Book Review: Kingdoms of the Wall

© 1992 by Robert Silverberg

Minor spoilers up to “MAJOR SPOILERS” point …

I wanted to like it, I really did. Really, really, really did.

And I kinda, sorta, did. Like it, that is. But ultimately it fell into that Dangerfieldian category “Even a mediocre book by Author X is better than 90 percent of the books out there.”

So I’m not disappointed I spent six or seven hours reading it. The pages turned, me glued to ’em. There was some interesting speculative dialogue, bits of horror, neat confrontational characterization, even an M. Night Shyamalan twist towards the ending. Kingdoms of the Wall is a good read. I think the problem is I’m rapidly getting used to supra-phenomenal Silverberg stories and went in full-force with greater expectations than I should have.

I mean, the novel’s set up holds lots of promise:

Every year forty villagers on an alien world compete from among thousands to make a pilgrimage up a towering, forbidden mountain, an Everest atop a chain of Everests. Few return, and those who do are changed in a kind of “attained-Zen-Satori” way. Most, however, are never seen again. The goal is to reach the summit and commune with the gods.

A lot can be done with that. And Silverberg does do a lot. As the pilgrims – very cleverly written as “shape shifters” – climb the mountain, various “kingdoms” are encountered. Some straight from Lovecraft (a deserted town populated with ghosts – prior climbers infested and controlled by fungus; a cave with a plant-thing parasite telepathically siren-calling its victims), some straight from witchcraft (an idyllic kingdom in a nook where bodies never age and no one need ever die). All signature stamped Silverberg. I enjoyed it …

… up to a point. Somewhere between the two-thirds to three-quarter mark I realized I didn’t like where the novel was heading. But I couldn’t put my finger on it, and still can’t. It’s a disconcerting feeling. Was it the sudden, never-explained disappearance of the protagonist’s main antagonist? Was it the sudden appearance of a mysterious stranger whose main function is to be a very vocal Debbie Downer? Was it the Shyamalan twist (revealed a chapter or two too early, by the way)? Or was it what happened at the summit?
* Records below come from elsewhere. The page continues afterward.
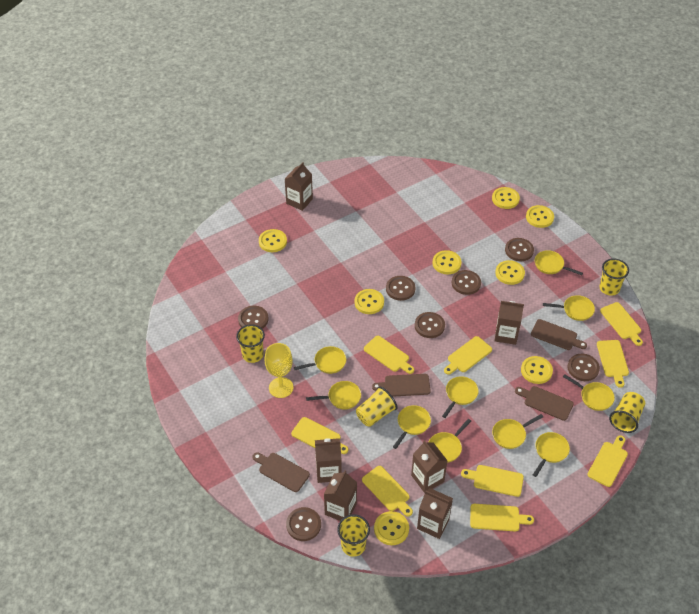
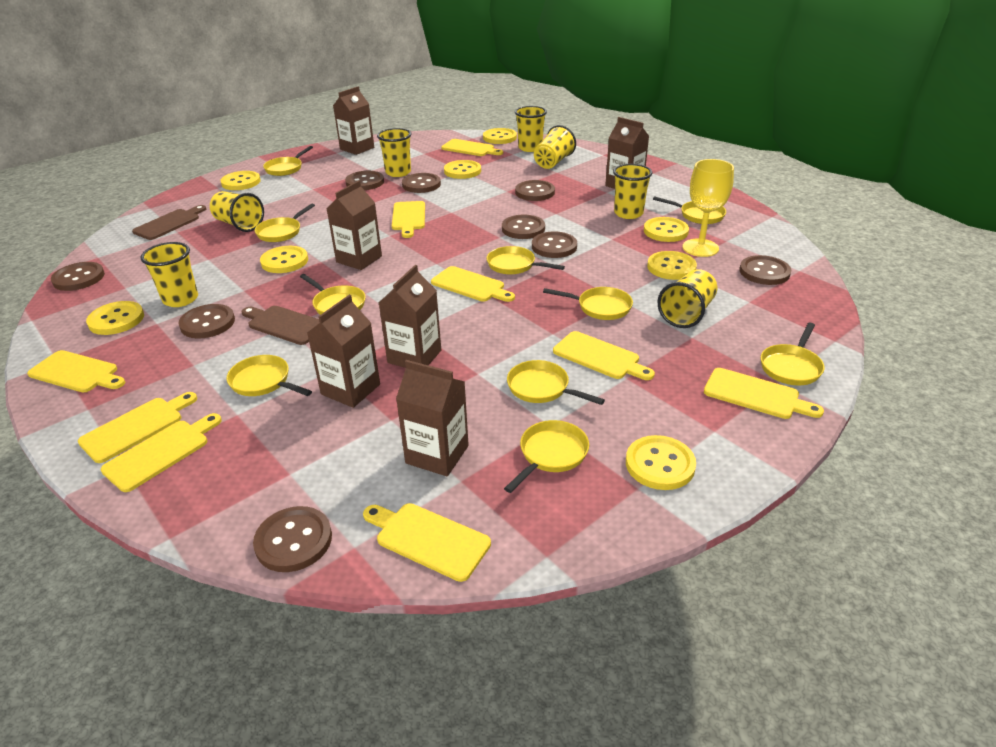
brown button: 7 -> 9
brown cutting board: 4 -> 2
yellow cup: 5 -> 7

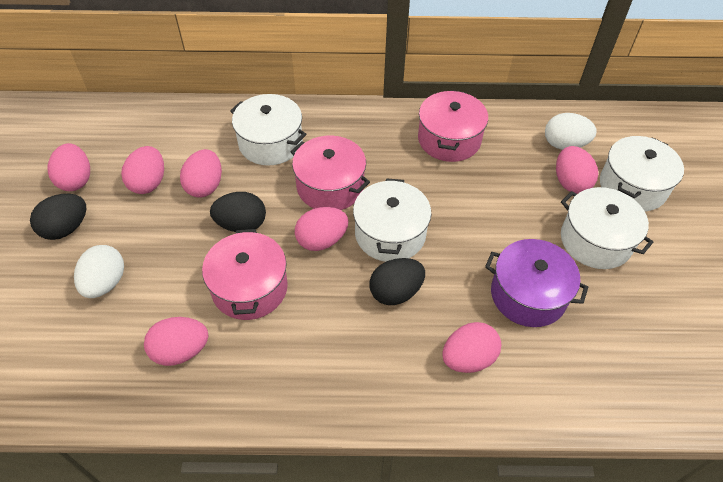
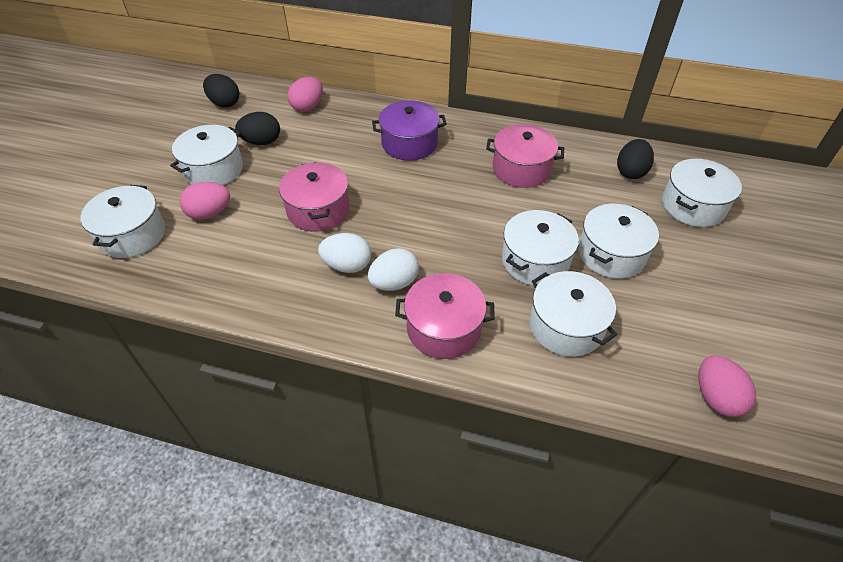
pink egg: 7 -> 3
white pot: 4 -> 6

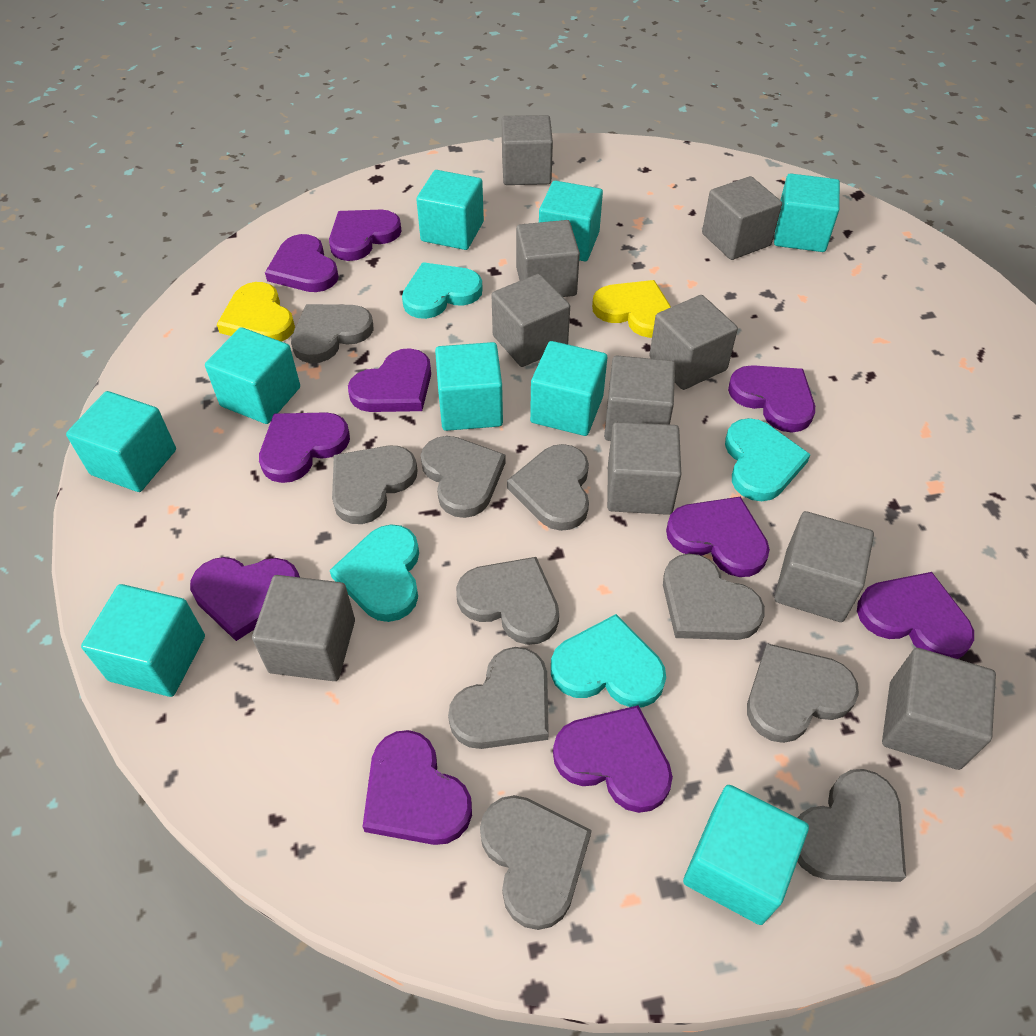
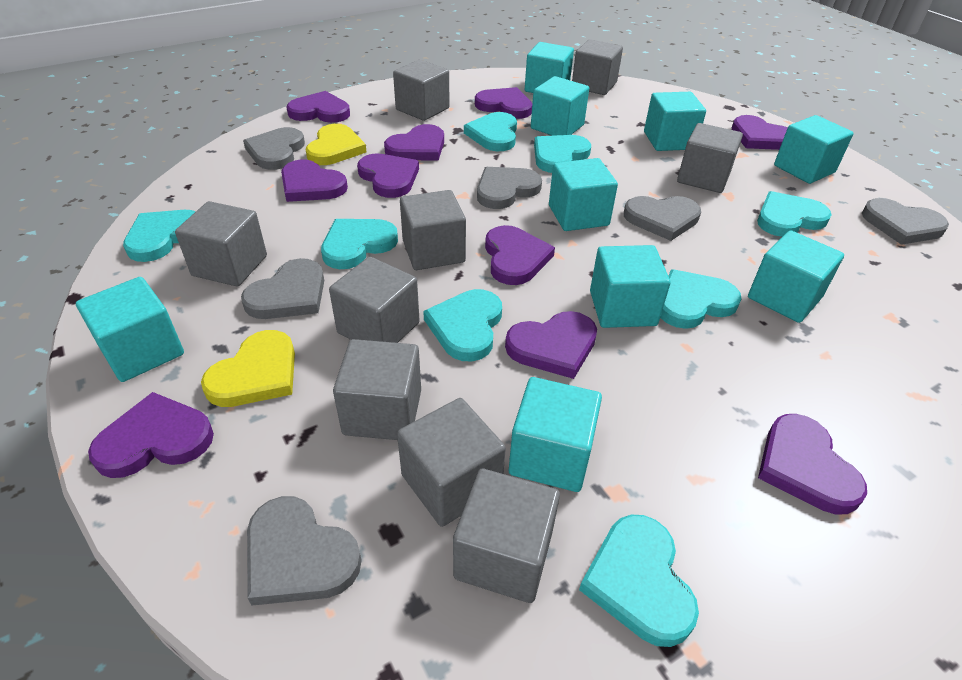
grey cube: 10 -> 9
grey heart: 10 -> 6
turquoise heart: 4 -> 8

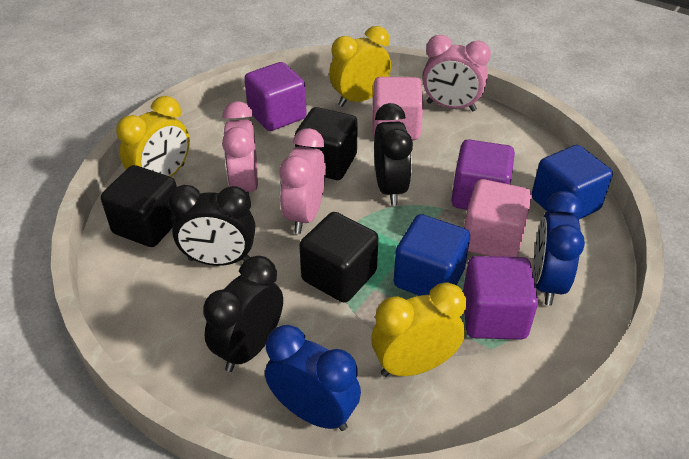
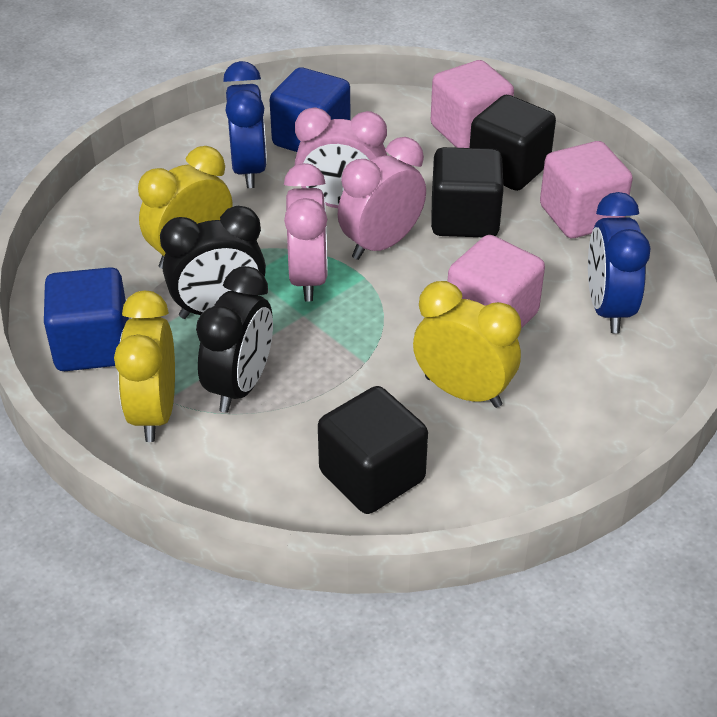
black clock: 3 -> 2
pink cube: 2 -> 3
purple cube: 3 -> 0

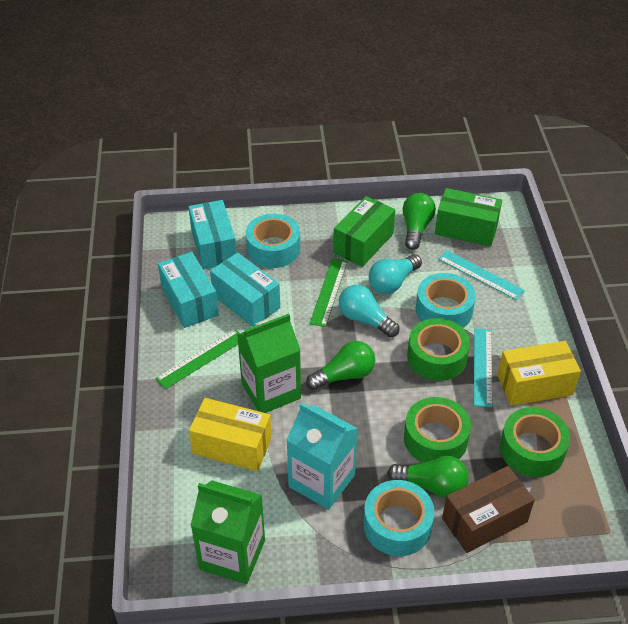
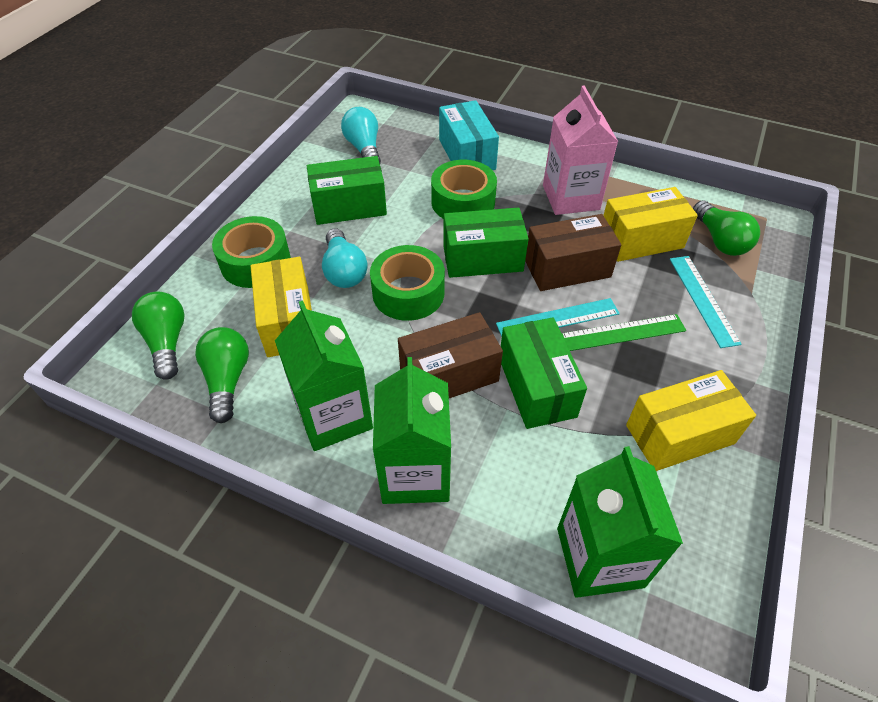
brown box: 1 -> 2
green box: 2 -> 3
green carton: 2 -> 3
green ruler: 2 -> 1
pink carton: 0 -> 1
turquoise box: 3 -> 1
turquoise carton: 1 -> 0
turquoise tape: 3 -> 0
yellow box: 2 -> 3

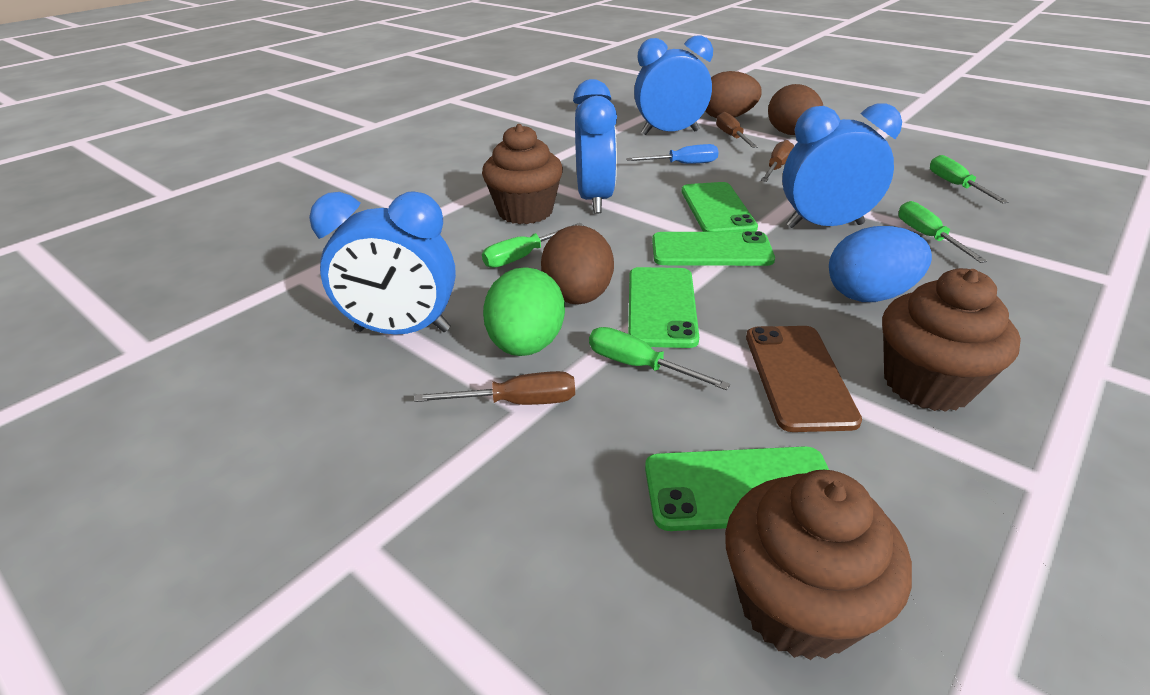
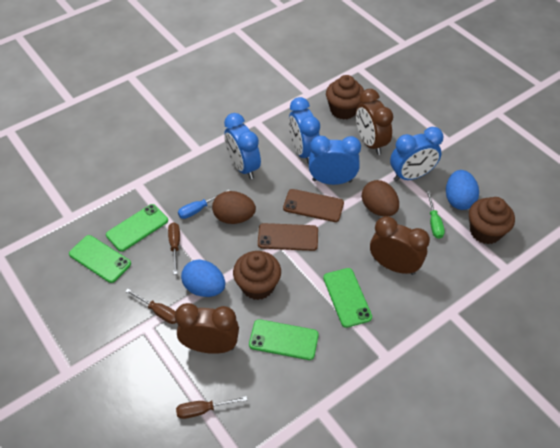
blue egg: 1 -> 2
brown clock: 0 -> 3
brown egg: 3 -> 2
brown phone: 1 -> 2
green egg: 1 -> 0
green screwdriver: 4 -> 1

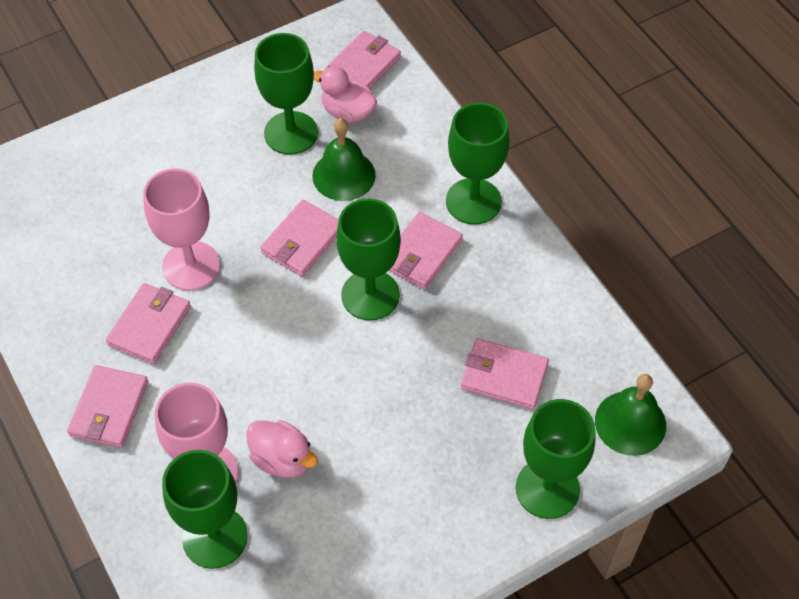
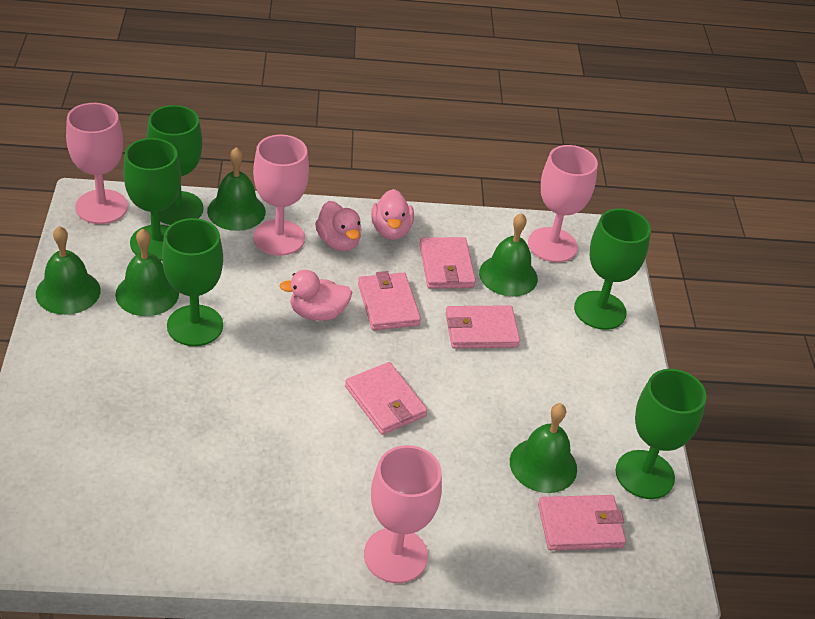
green bell: 2 -> 5
pink duck: 2 -> 3
pink goblet: 2 -> 4
pink wallet: 6 -> 5

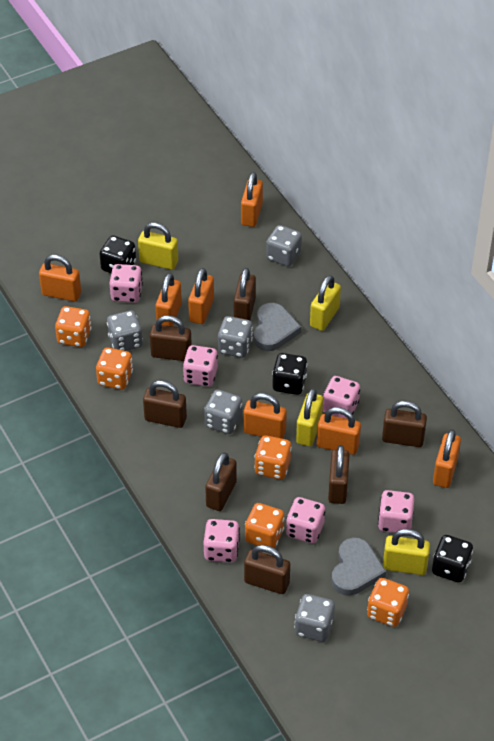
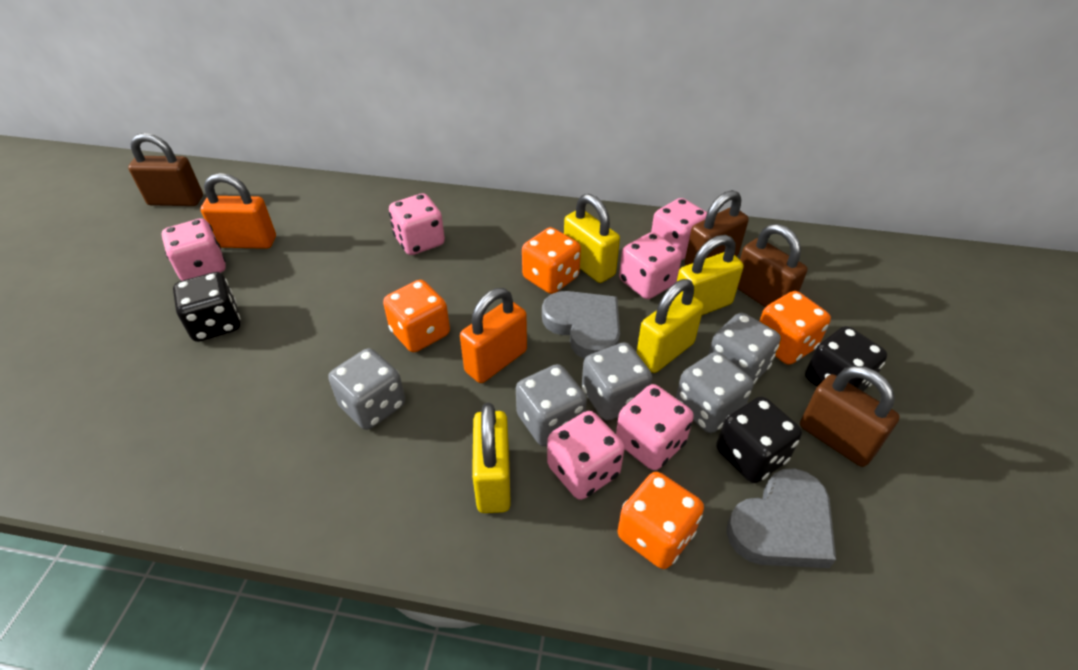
brown padlock: 7 -> 4
orange dice: 5 -> 4
orange padlock: 7 -> 2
Not sure, but I definitely didn’t like what happened at the summit at all.

Excuse me a moment:


OK, the warning’s been issued.

Our hero and the surviving pilgrims find a spaceship with a handful of Earthmen inside besieged by apelike savages. It’s discovered that the savages are descendants of a lost colony from Earth who’ve reverted over the generations due to the extreme radiation of the planet’s sun. The pilgrims butcher the entire group of savages and mercilessly hurl them from the mountaintop – including women and children. The Earthlings are grateful and promise never to return.

It was this out-of-character “purifying” of the mountaintop that turned me off. Expecting an audience with an alien Buddha but rewarded with small-scale ethnic cleansing. Also, the encounter with the Earthmen – a First Contact situation from the other side of the mirror – imparted no wisdom, no awe, no insight. I felt the ending sabotaged everything that came before. And what came before, I really enjoyed.

Oh well. Even a great tale with a weak ending from Robert Silverberg is greater than 95 percent of the SF out there.

Kingdoms of the Wall is a 370-page paperback divided into 25 chapters. It’s tough to give it a single grade; a single grade won’t reflect my reading experience, my own pilgrimage up the wall. So I’d rather do something like this:

Approximately …

Chapters 1-2 ... B+ 

Chapters 3-16 ... A

Chapters 17-22 ... C

Chapters 23-25 ... D

And that rounds out to a high B. Not quite a B+, but a strong B.